[WORK REQUIRED]: Within the listing, each line that has the string "solid" should be copied.

[Opening EXERCISE MATERIALS section]

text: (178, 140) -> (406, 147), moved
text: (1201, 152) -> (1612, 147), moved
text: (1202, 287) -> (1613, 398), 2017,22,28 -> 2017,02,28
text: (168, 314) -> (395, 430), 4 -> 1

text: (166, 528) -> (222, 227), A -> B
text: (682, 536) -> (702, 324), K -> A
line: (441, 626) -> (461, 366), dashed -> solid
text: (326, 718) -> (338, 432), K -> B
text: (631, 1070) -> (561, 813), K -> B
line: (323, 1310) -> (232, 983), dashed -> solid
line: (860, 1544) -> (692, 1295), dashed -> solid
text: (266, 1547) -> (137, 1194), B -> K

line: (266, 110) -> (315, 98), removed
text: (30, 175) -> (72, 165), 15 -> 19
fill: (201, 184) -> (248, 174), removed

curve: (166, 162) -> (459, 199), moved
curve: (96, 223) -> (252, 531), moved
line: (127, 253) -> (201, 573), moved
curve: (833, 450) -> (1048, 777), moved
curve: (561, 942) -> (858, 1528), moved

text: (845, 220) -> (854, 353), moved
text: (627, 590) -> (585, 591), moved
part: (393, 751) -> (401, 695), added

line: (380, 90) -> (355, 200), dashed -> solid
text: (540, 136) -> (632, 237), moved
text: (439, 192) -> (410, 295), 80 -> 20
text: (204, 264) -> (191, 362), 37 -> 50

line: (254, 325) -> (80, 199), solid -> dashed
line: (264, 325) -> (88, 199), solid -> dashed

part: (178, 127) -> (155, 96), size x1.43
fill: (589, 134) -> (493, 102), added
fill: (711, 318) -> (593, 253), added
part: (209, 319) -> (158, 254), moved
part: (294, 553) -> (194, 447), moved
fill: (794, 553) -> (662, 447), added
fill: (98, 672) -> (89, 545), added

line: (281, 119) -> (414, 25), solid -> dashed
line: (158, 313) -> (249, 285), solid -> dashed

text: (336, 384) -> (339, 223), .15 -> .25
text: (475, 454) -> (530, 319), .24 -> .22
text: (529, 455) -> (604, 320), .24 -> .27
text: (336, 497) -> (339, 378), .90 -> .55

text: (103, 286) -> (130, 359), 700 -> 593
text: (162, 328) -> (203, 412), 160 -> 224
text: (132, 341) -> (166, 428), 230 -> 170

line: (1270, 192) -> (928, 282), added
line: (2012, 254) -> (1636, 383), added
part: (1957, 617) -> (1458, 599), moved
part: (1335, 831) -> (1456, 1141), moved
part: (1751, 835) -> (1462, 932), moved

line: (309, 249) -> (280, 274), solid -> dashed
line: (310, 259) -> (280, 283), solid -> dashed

[Closing EXERCISE MATERIALS section]

[SOLVED EXERCISE]:
line: (441, 626) -> (461, 366), dashed -> solid
line: (323, 1310) -> (232, 983), dashed -> solid
line: (860, 1544) -> (692, 1295), dashed -> solid
line: (380, 90) -> (355, 200), dashed -> solid
line: (254, 325) -> (80, 199), solid -> dashed
line: (264, 325) -> (88, 199), solid -> dashed
line: (281, 119) -> (414, 25), solid -> dashed
line: (158, 313) -> (249, 285), solid -> dashed
line: (309, 249) -> (280, 274), solid -> dashed
line: (310, 259) -> (280, 283), solid -> dashed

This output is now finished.